Sunday, May 3, 2015

The Beat-Down Continues...

A new report from Sarah Anderson of the Institute for Policy Studies shows that the Wall Street bonus pool for last year is roughly double the total earnings of all Americans who work full time at the federal minimum wage. (That's just the annual bonuses for just the people who work just in finance just in New York City.)

In his new book, The Great Divide, Joseph Stiglitz (the Nobel Prize-winning economist) writes: “I overheard one billionaire — who had gotten his start in life by inheriting a fortune — discuss with another billionaire the problem of lazy Americans who were trying to free-ride on the rest. Soon thereafter, they seamlessly transitioned into a discussion of tax shelters.” (The political conversation is most often about the free-rides of the poor, not the free-rides of corporations.)

Harvard University Press is publishing Inequality: What Can Be Done? — which lays out several steps to reduce inequality:

■ Government should be more concerned with monopolies and competition policy.
■ Trade unions should be bolstered to represent workers’ interests.
■ In addition to a minimum wage, there should be a framework to restrain pay at the highest levels (caps on executive pay).
■ Personal income taxes should be made more progressive, with a maximum rate of 65 percent. [Why not just tax capital gains as regular wages at the current tax rates?]

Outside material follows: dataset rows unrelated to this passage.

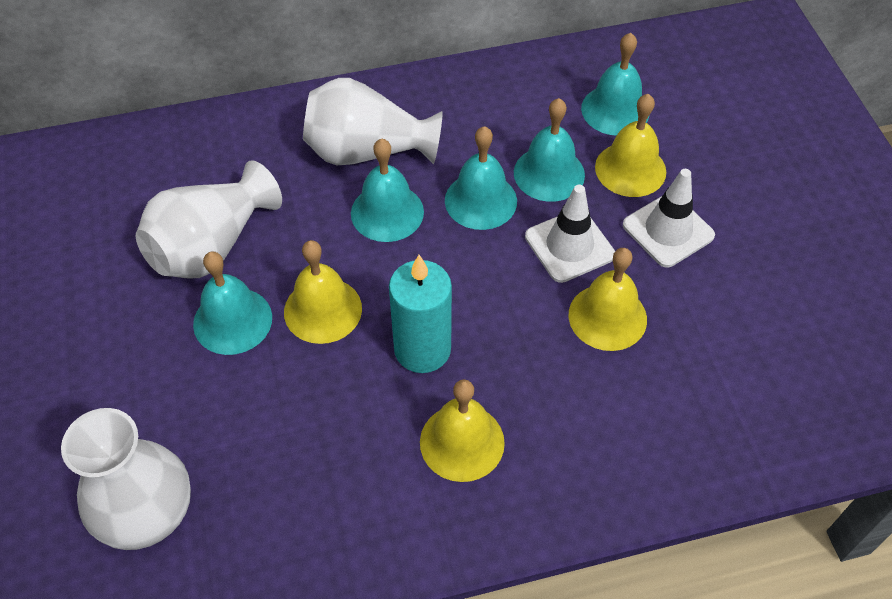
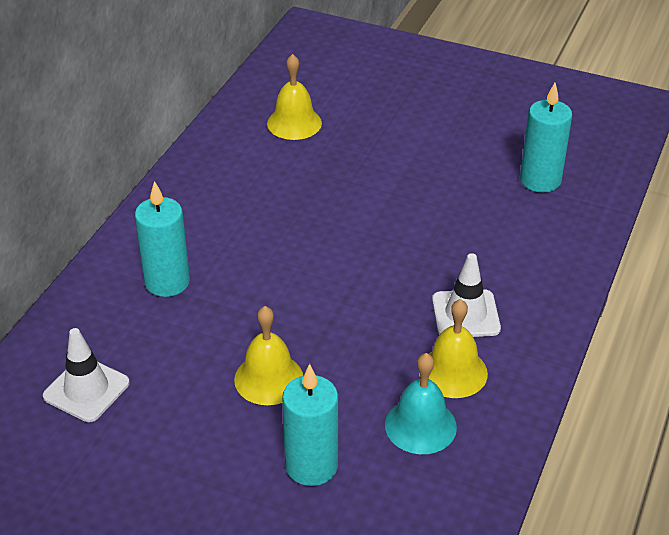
turquoise bell: 5 -> 1
turquoise candle: 1 -> 3
white vase: 3 -> 0
yellow bell: 4 -> 3

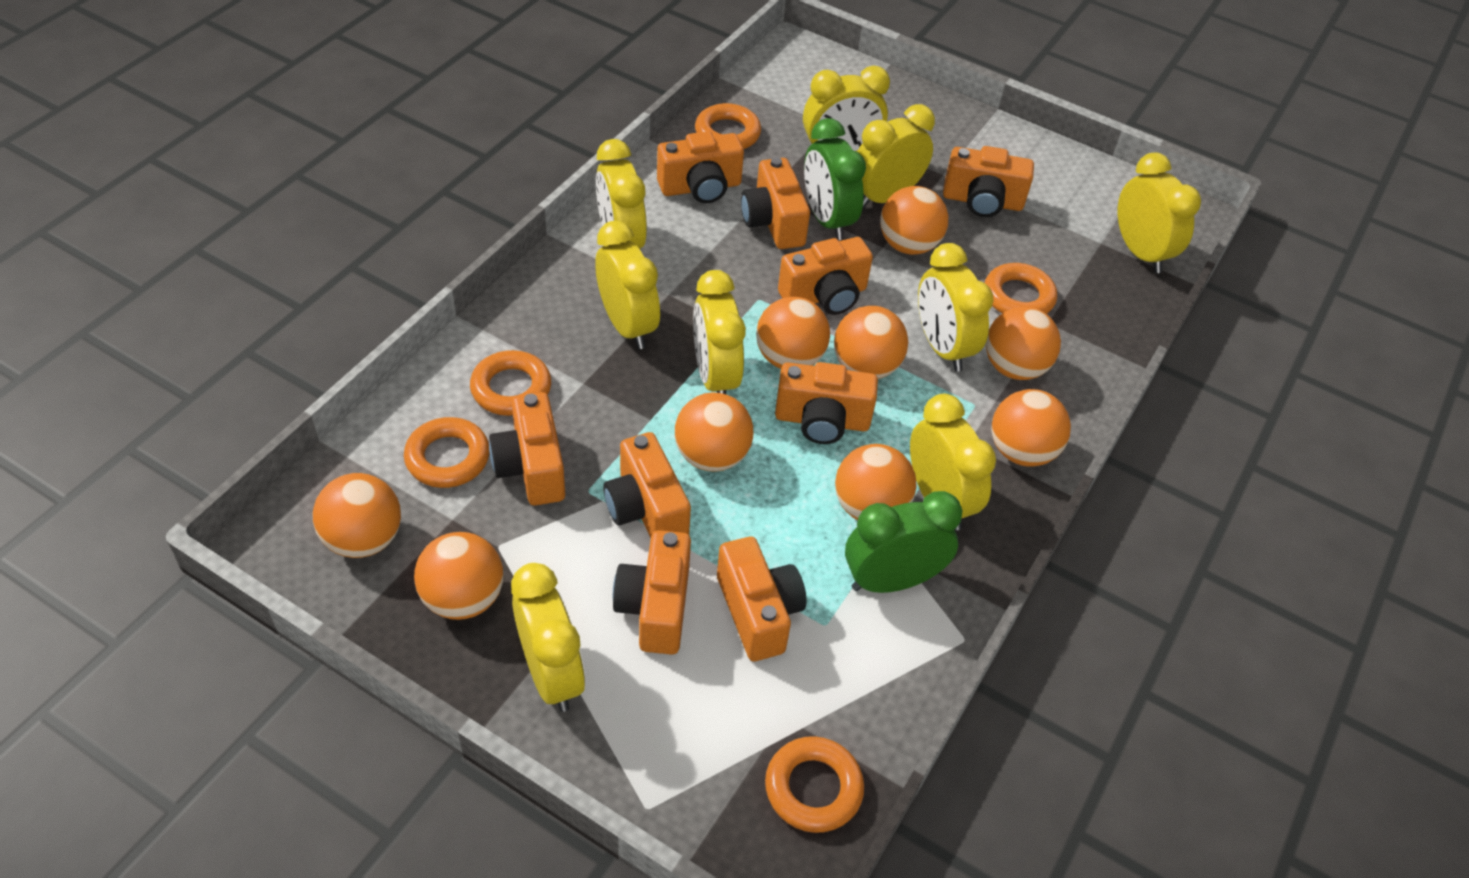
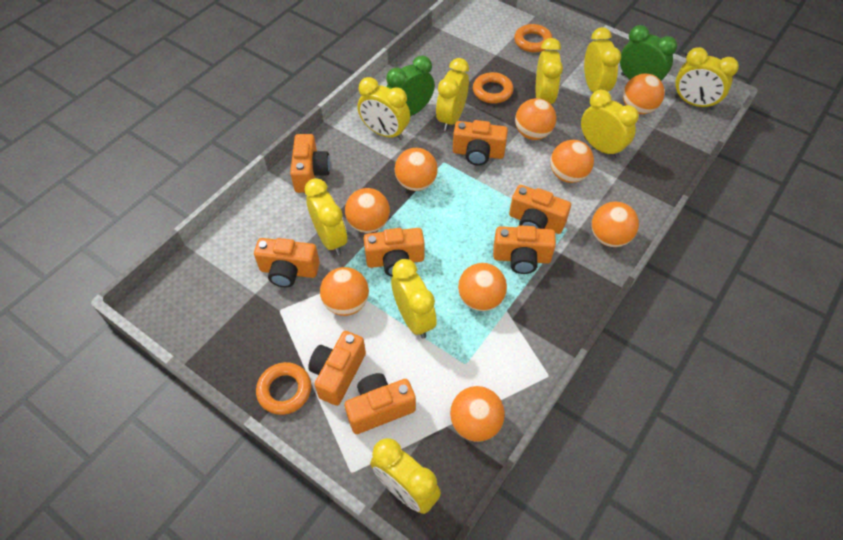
orange camera: 9 -> 8
orange ring: 5 -> 3

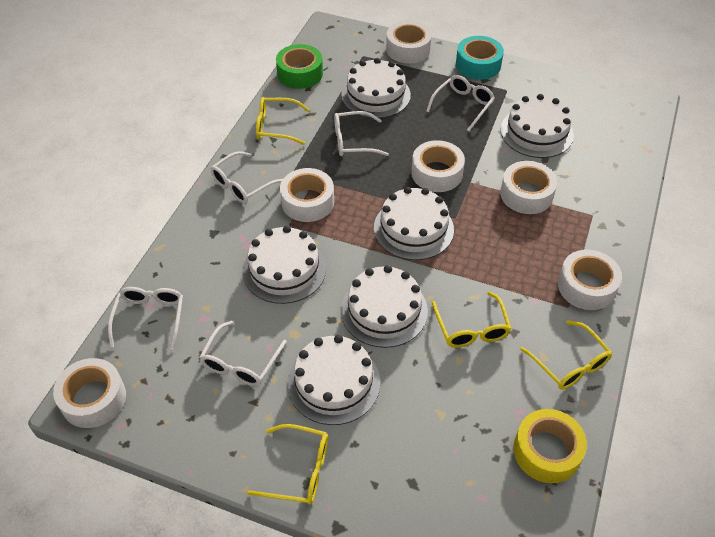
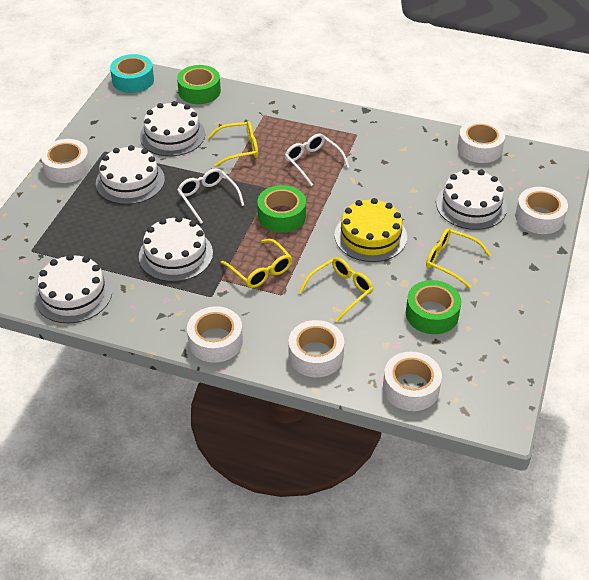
green tape: 1 -> 3
white cake: 6 -> 5
white glasses: 5 -> 2
yellow cake: 0 -> 1
yellow tape: 1 -> 0

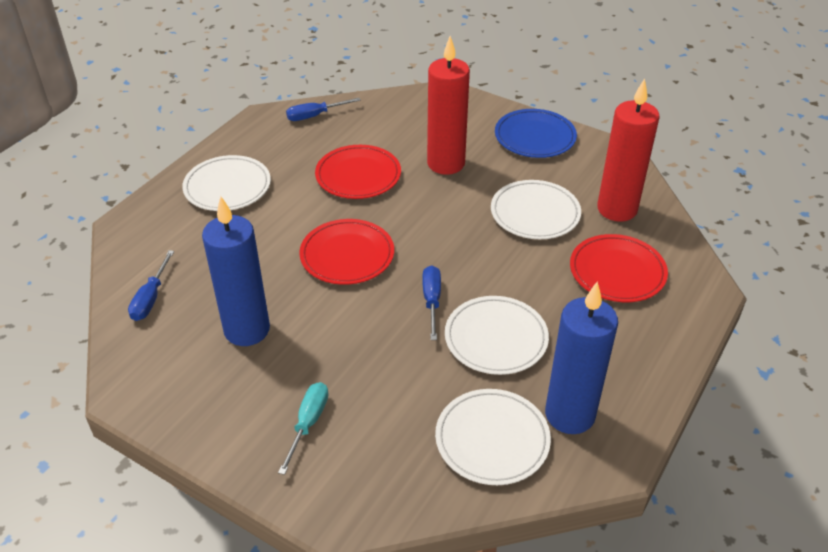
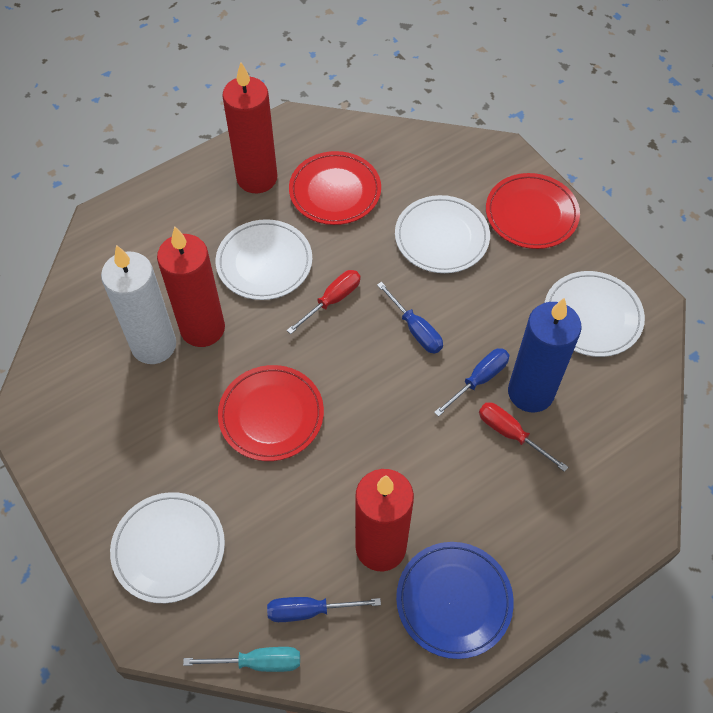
blue candle: 2 -> 1
red candle: 2 -> 3
red screwdriver: 0 -> 2
white candle: 0 -> 1

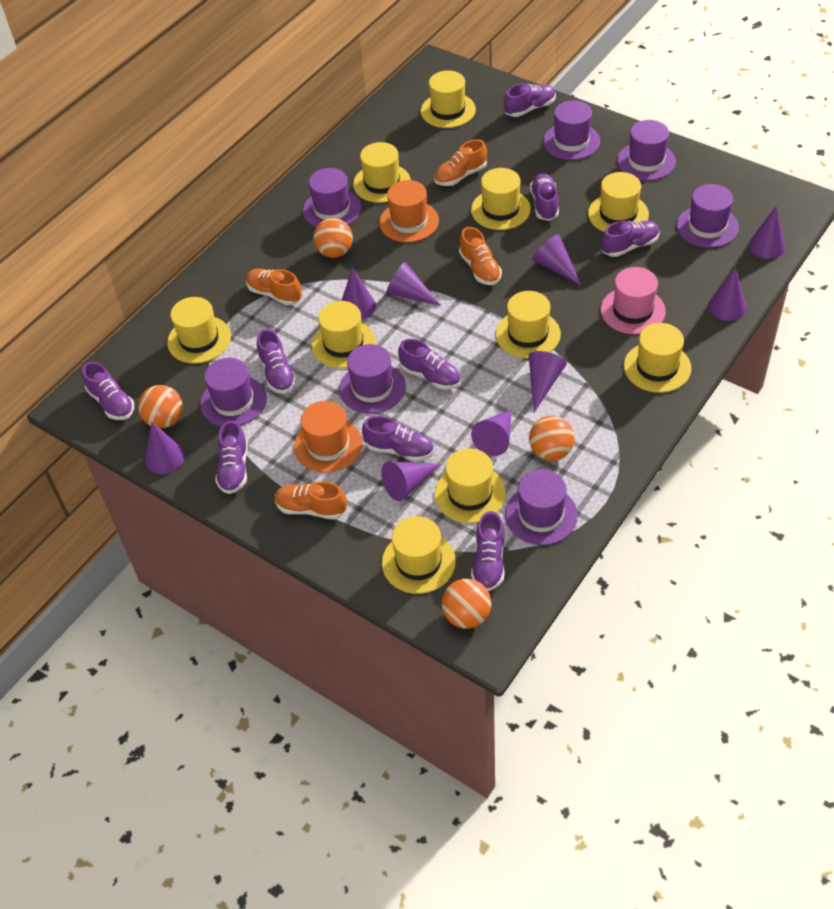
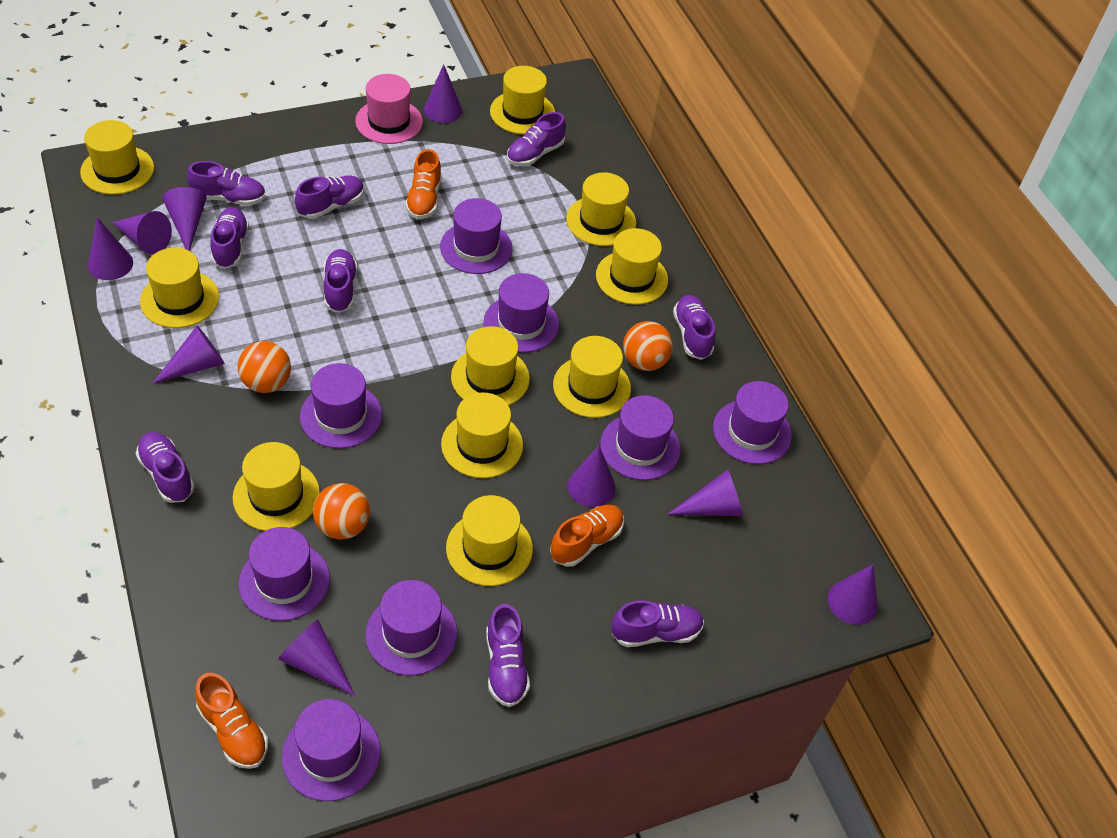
orange ball: 4 -> 3
orange hat: 2 -> 0
orange shoe: 4 -> 3
purple hat: 7 -> 8

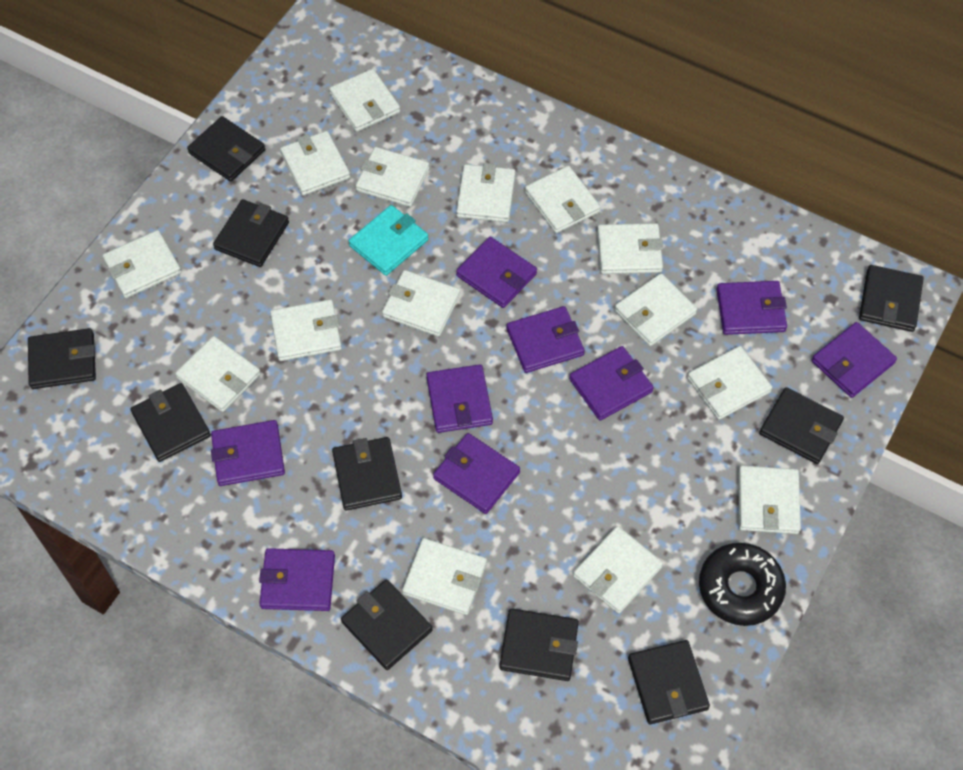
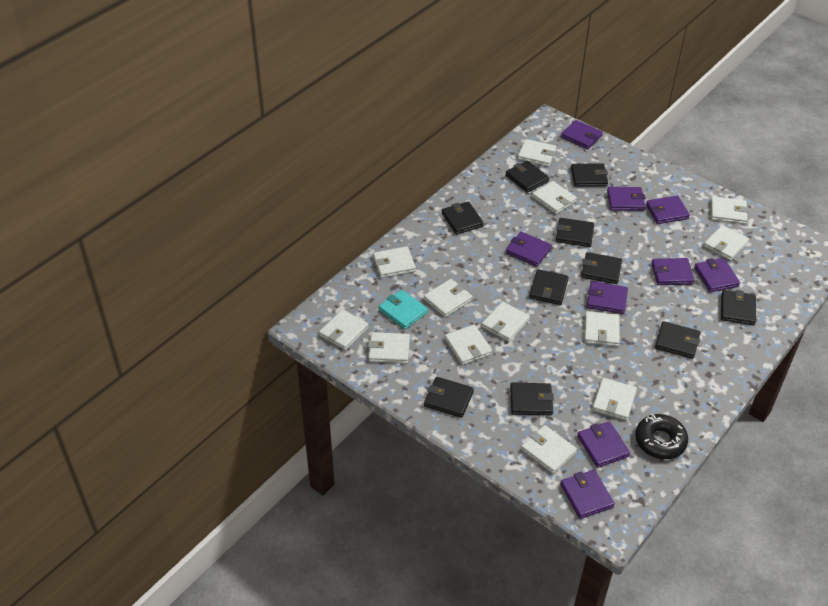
white wallet: 15 -> 13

Pop quiz: Congress is responding to inequality by showing a resolve to...

A) end subsidies for private jets and eliminate the carried interest tax loophole for billionaires, or
B) cut food stamps and eliminate the inheritance tax on couples with estates worth more than $10.9 million.

The correct answer is "B".

New York Times: "A truck dumped eight million coins outside the Parliament building in Bern, one for every Swiss citizen. It was a publicity stunt for advocates of an audacious social policy that just might become reality in the tiny, rich country. Along with the coins, activists delivered 125,000 signatures — enough to trigger a Swiss public referendum, this time on providing a monthly income to every citizen, no strings attached. Every month, every Swiss person would receive a check from the government, no matter how rich or poor, how hardworking or lazy, how old or young. Poverty would disappear. (Update from PBS: The referendum didn't pass, but...)

New York Times: "Efforts to end prevailing-wage laws are emerging in statehouses around the nation. Opponents say these efforts would lower wages and see them as a new front in a battle by increasingly Republican legislatures to weaken labor unions."


  1. AP: The surging cost of rental housing has squeezed a rising proportion of U.S. families since the Great Recession struck in 2007. For more than one in four renters, housing and utilities consume at least half their family income, according to an analysis of Census data by Enterprise Community Partners, a nonprofit that helps finance affordable housing. The number of such households has jumped 26 percent to 11.25 million since 2007, a sign that the 6½-year-old recovery from the recession has given scant relief to much of the country ... Wages have failed to match rising rental prices. At the same time, construction has failed to keep pace with demand from renters. The recession pushed more millennials, former homeowners who faced foreclosure, and low-wage workers into rental housing. A result is that 2.3 million more families face pressures that leave them perilously close to homelessness. More than 36 percent of people now rent, compared with 31 percent before the recession began in late 2007 ... In March, the National Low Income Housing Coalition reported a shortage of 7.1 million apartments for low-income renters. The shortages are most pronounced in Nevada, California, Arizona, Oregon, Florida, Colorado and Utah.

  2. The excesses of the wealthy are just incredible...

    "One night, there were these kids here—literally kids in their 20s—who all had their own private jets," .. "Serious jets, too. There was an A380 which was converted to include a pool and basketball court—it was ridiculous." "What I see here is what I imagined must have happened in the U.S. in the 1880s, in the Gilded Age, when it first took over England in terms of wealth," he says. "It is truly shocking how much wealth there is—and how willing people are to spend it."